Public to see World War I commemorative coin design Oct. 9

On Oct. 9, the U.S. World War One Centennial Commission will unveil the design of the World War I commemorative coin at the Association of the U.S. Army exposition in Washington, D.C.

Struck by the U.S. Mint, the coin will mark the centennial of U.S. involvement in World War I and honor the 4 million Americans who served in uniform, including 116,516 who died.

This is the Mint’s first commemorative coin program memorializing the Great War; in the 1990s, coin programs supported the Korean War Veterans Memorial, the Vietnam Veterans Memorial, the 50th anniversary of World War II and preservation of Civil War battlefields.

The World War I coin will be available for purchase early next year. Part of the proceeds from its sale will go toward building the National World War I Memorial at Pershing Park in Washington.

“These people served 100 years ago, but they faced the same challenges our veterans and military face today,” said Chris Isleib, director of public affairs for the U.S. World War One Centennial Commission. “No veteran should be forgotten. No war should be forgotten.”

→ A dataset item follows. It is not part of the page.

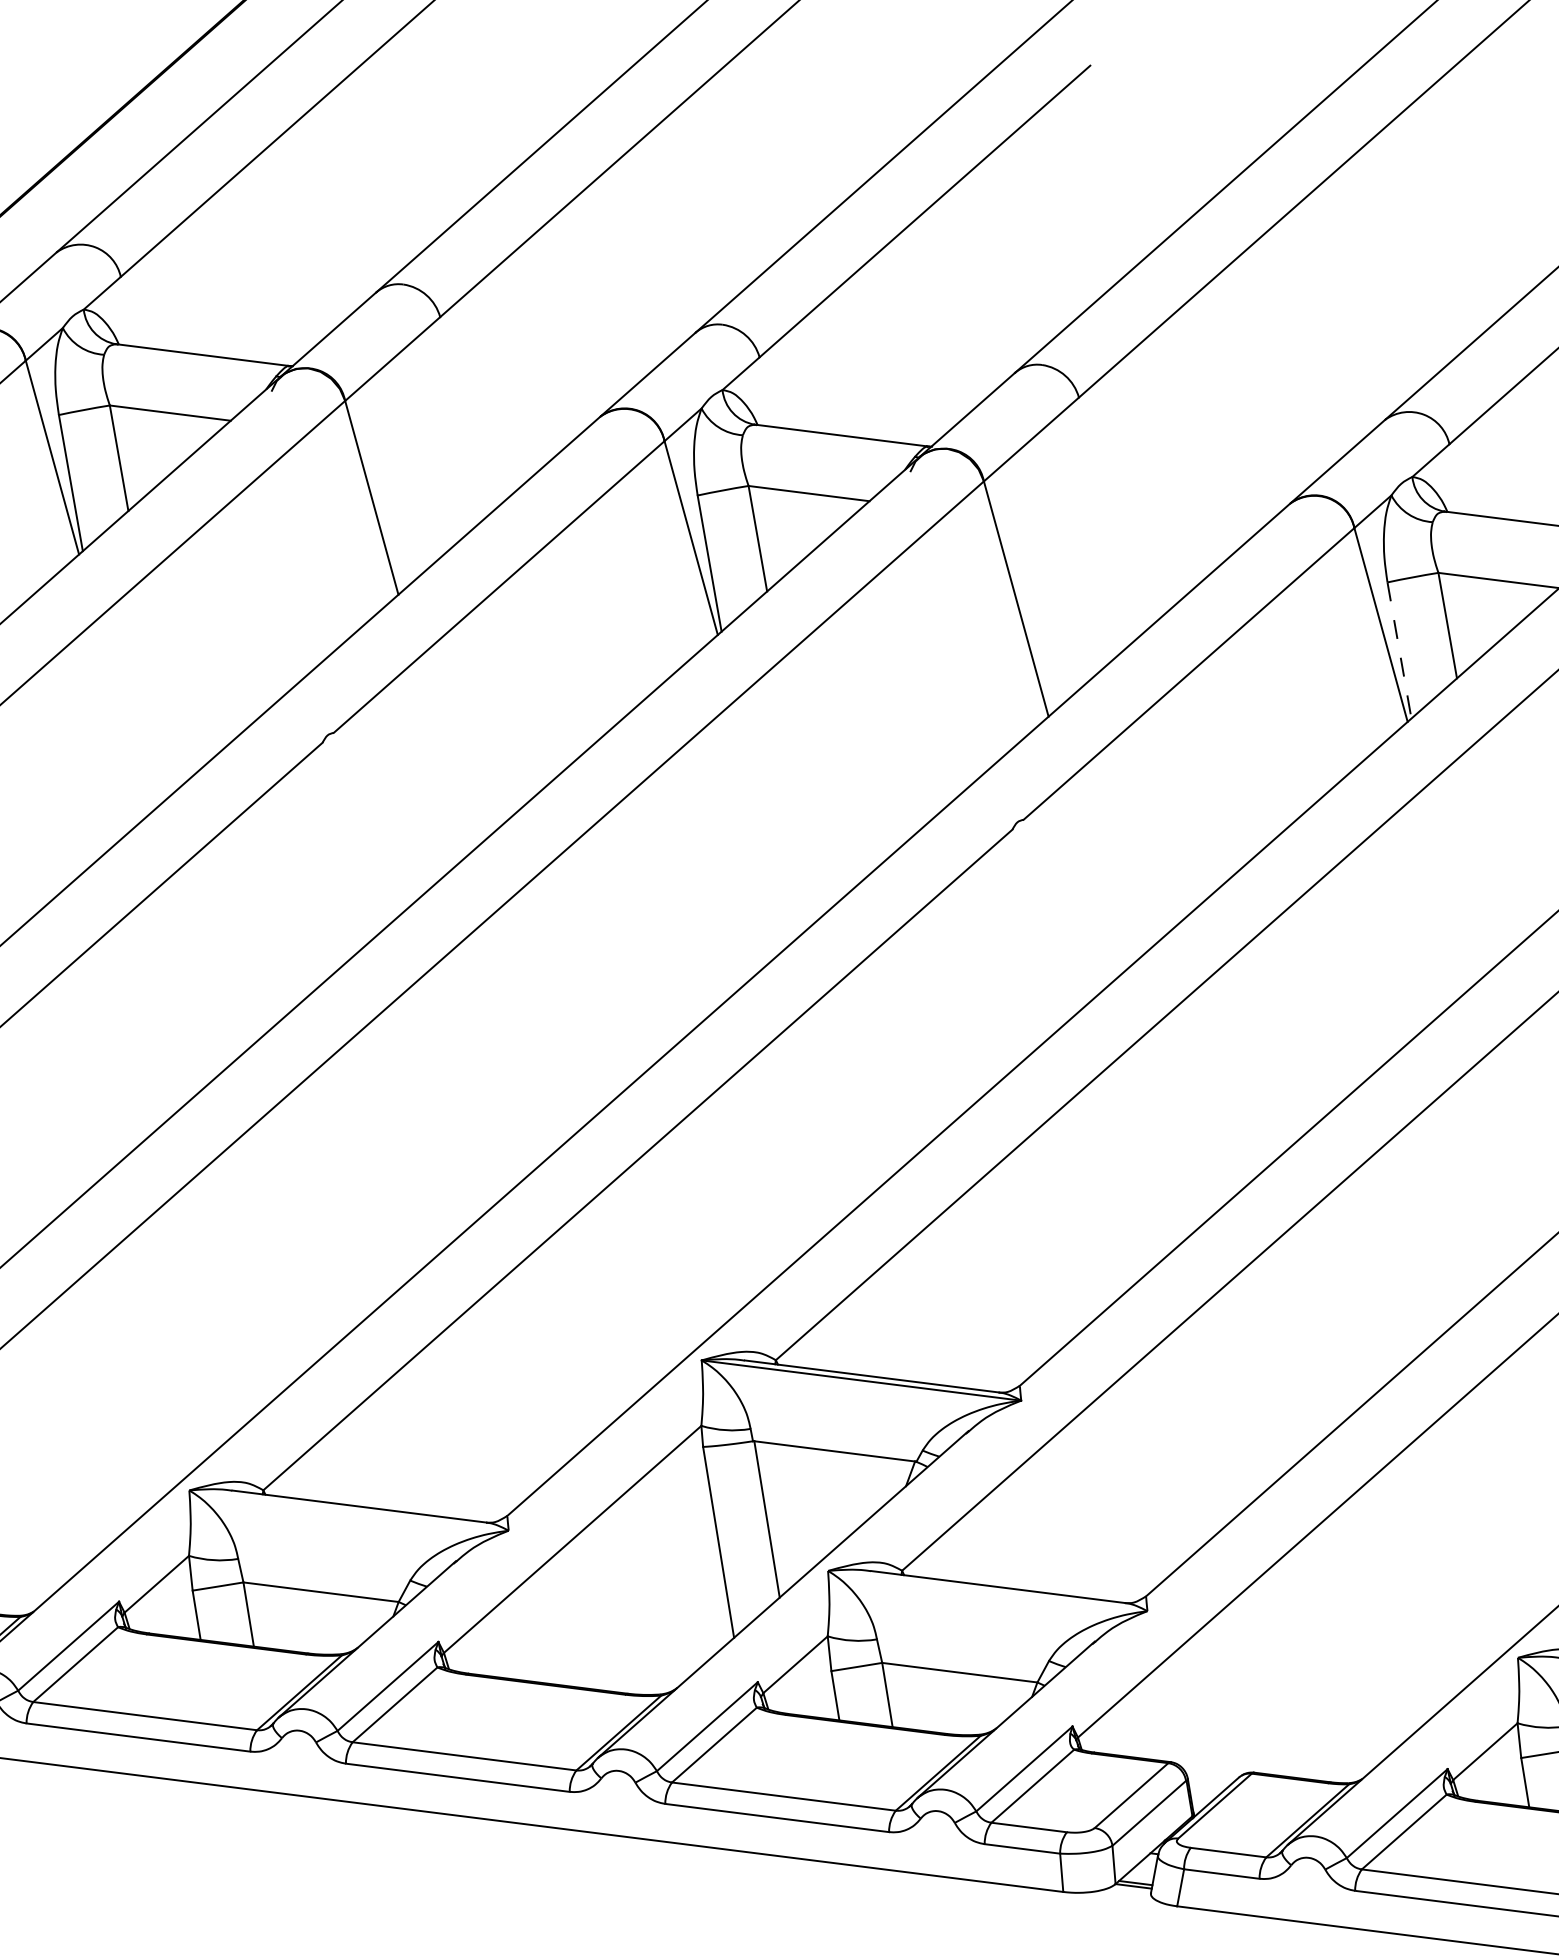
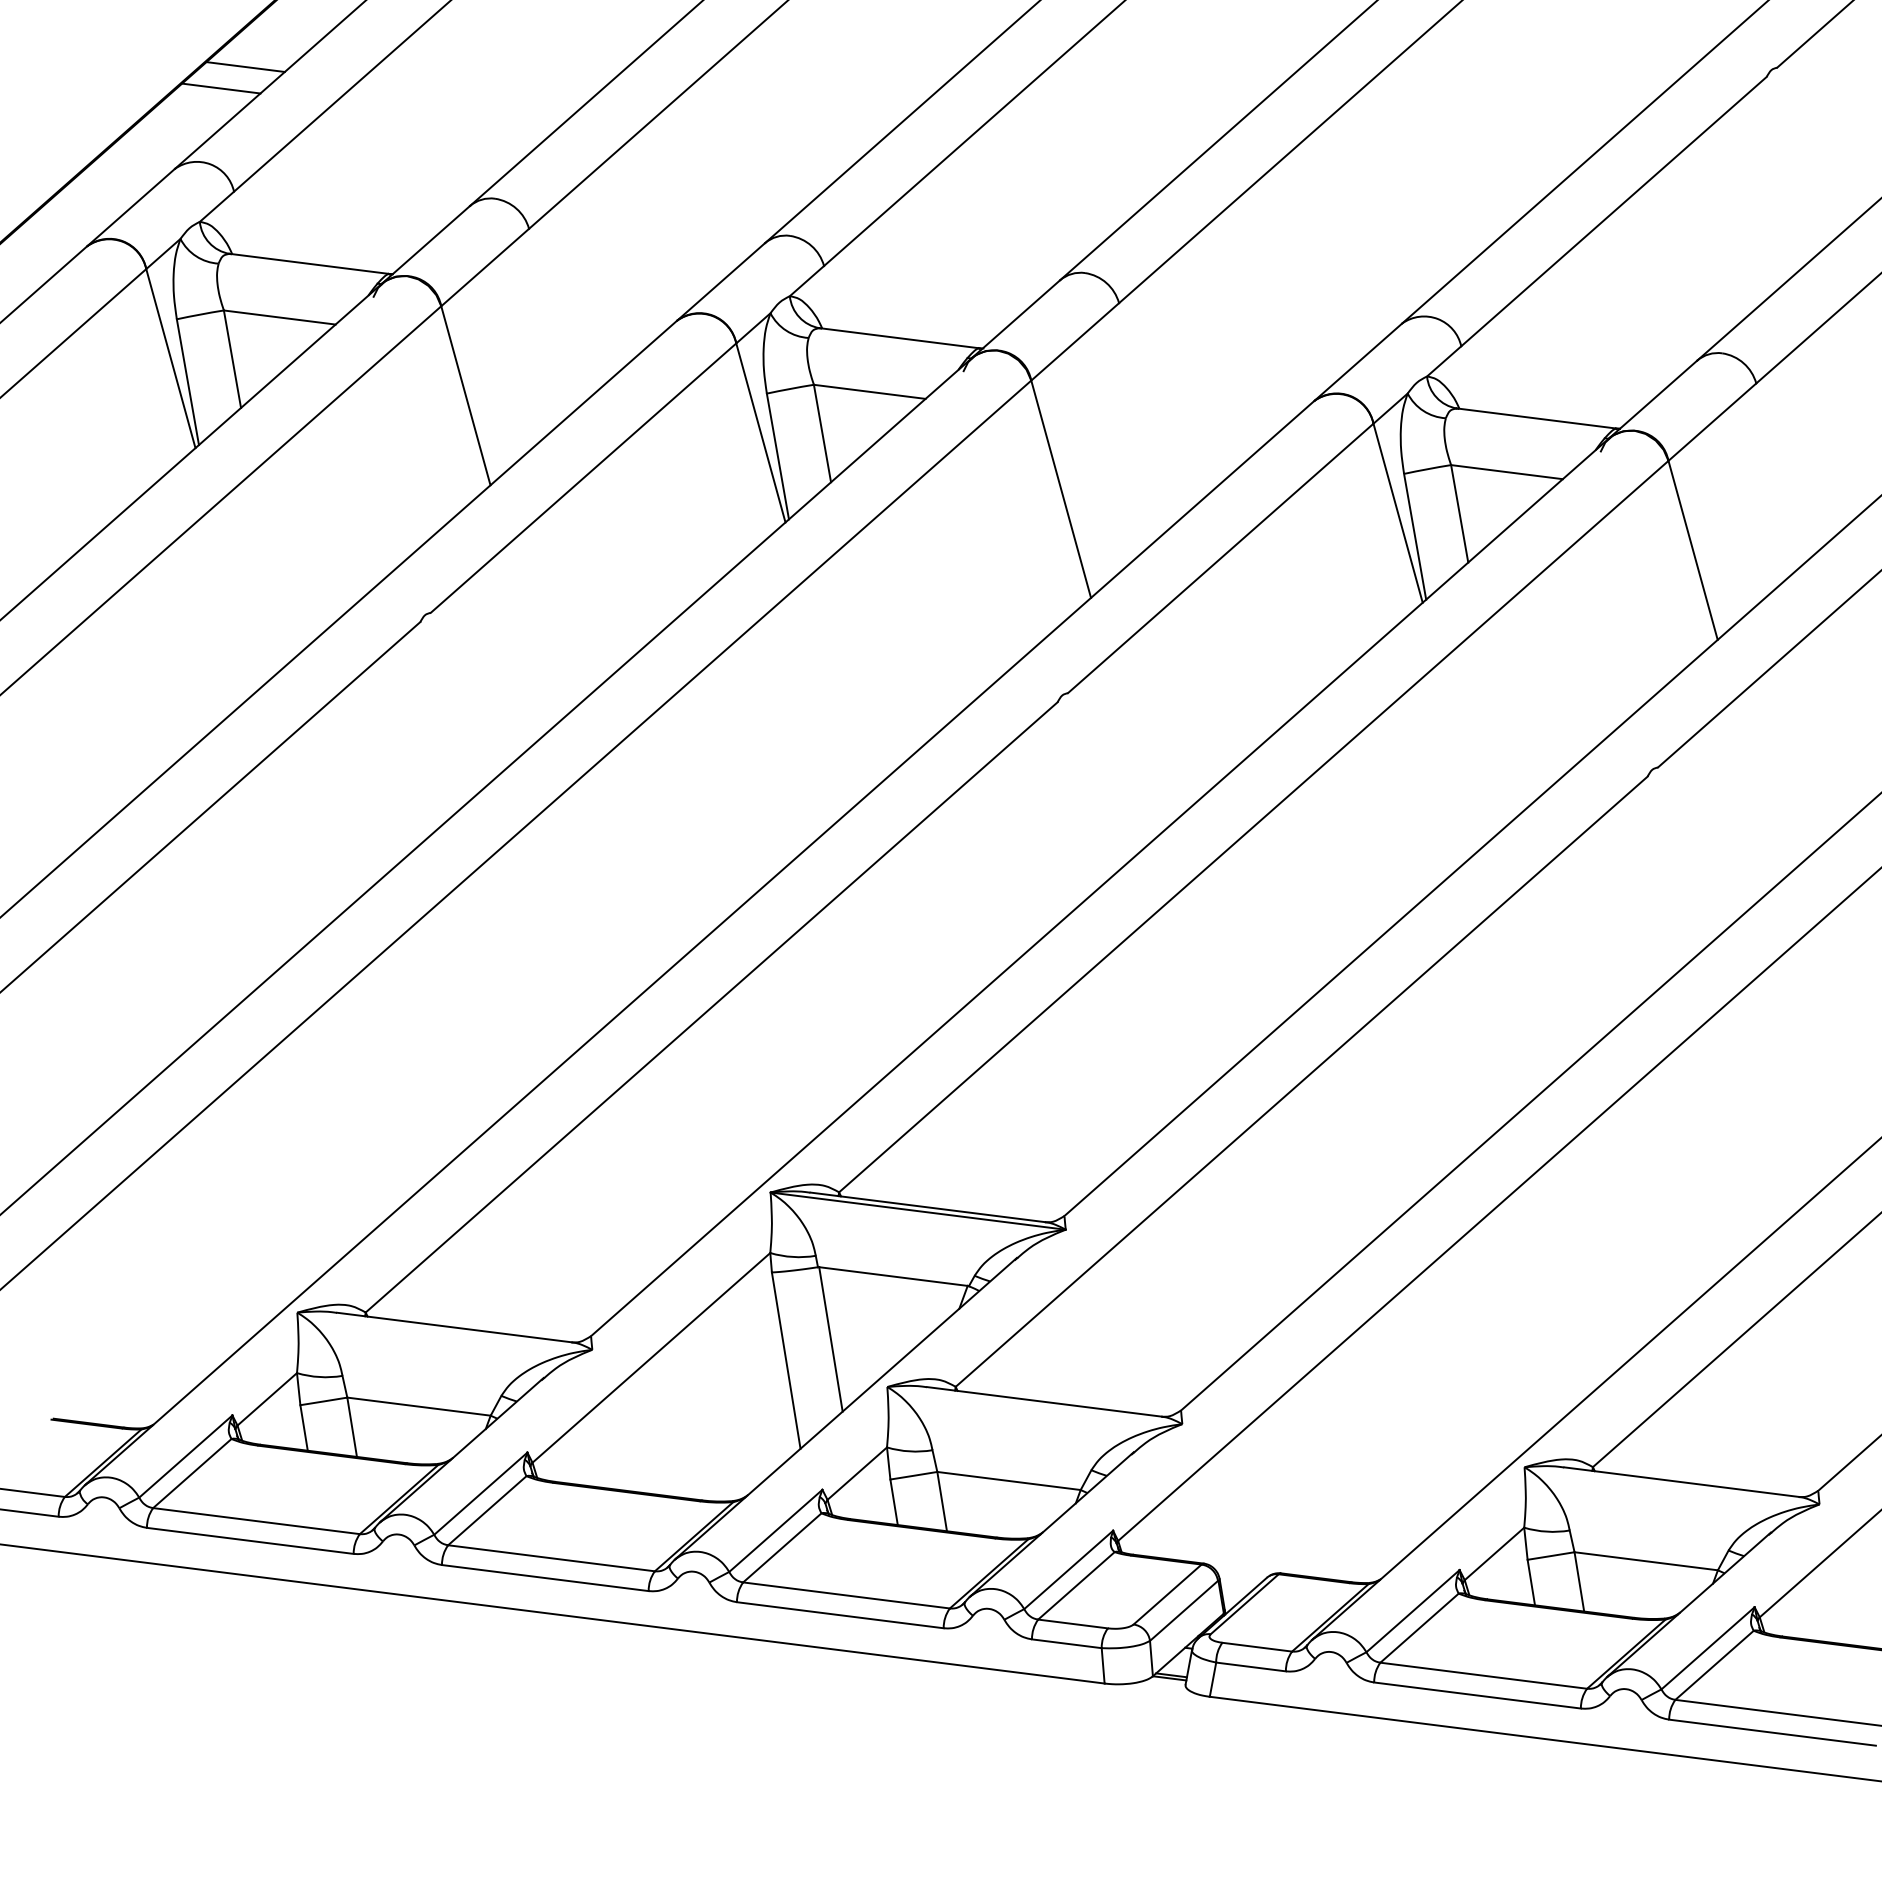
line: (133, 141) -> (245, 66), added
line: (107, 165) -> (221, 88), added
line: (1399, 650) -> (1415, 536), dashed -> solid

The design’s unveiling follows a two-phase competition. In 2016, artists were encouraged to submit their work samples for consideration, and an expert jury selected 20 to move on. During the second phase, those artists submitted designs for the obverse and reverse of the coin and plaster models of their design. The winner will receive $10,000 and have his or her initials placed on the coin.

In 2014, Congress authorized and the president signed the World War I American Veterans Centennial Commemorative Coin Act, which called for a design competition. Entries were judged by a jury that included members of the Citizens Coinage Advisory Committee and the U.S. Commission of Fine Arts, and was chaired by the Department of the Treasury’s deputy assistant secretary for management and budget. The final design was selected by the secretary of the Treasury, based on the winning design chosen by the jury.

The designated recipient of the World War I commemorative coin program is the United States Foundation for the Commemoration of the World Wars, a nonprofit organization that supports, develops and executes programs, projects and activities to commemorate the centennial of World War 1 and the 75th anniversary of World War II. The foundation is authorized to receive coin surcharges ($10 per silver dollar) to assist the U.S. World War One Centennial Commission in commemorating the war’s centenary.

The American Legion supports the U.S. World War One Centennial Commission by resolution. Jack Monahan of Connecticut is the Legion’s representative on the commission.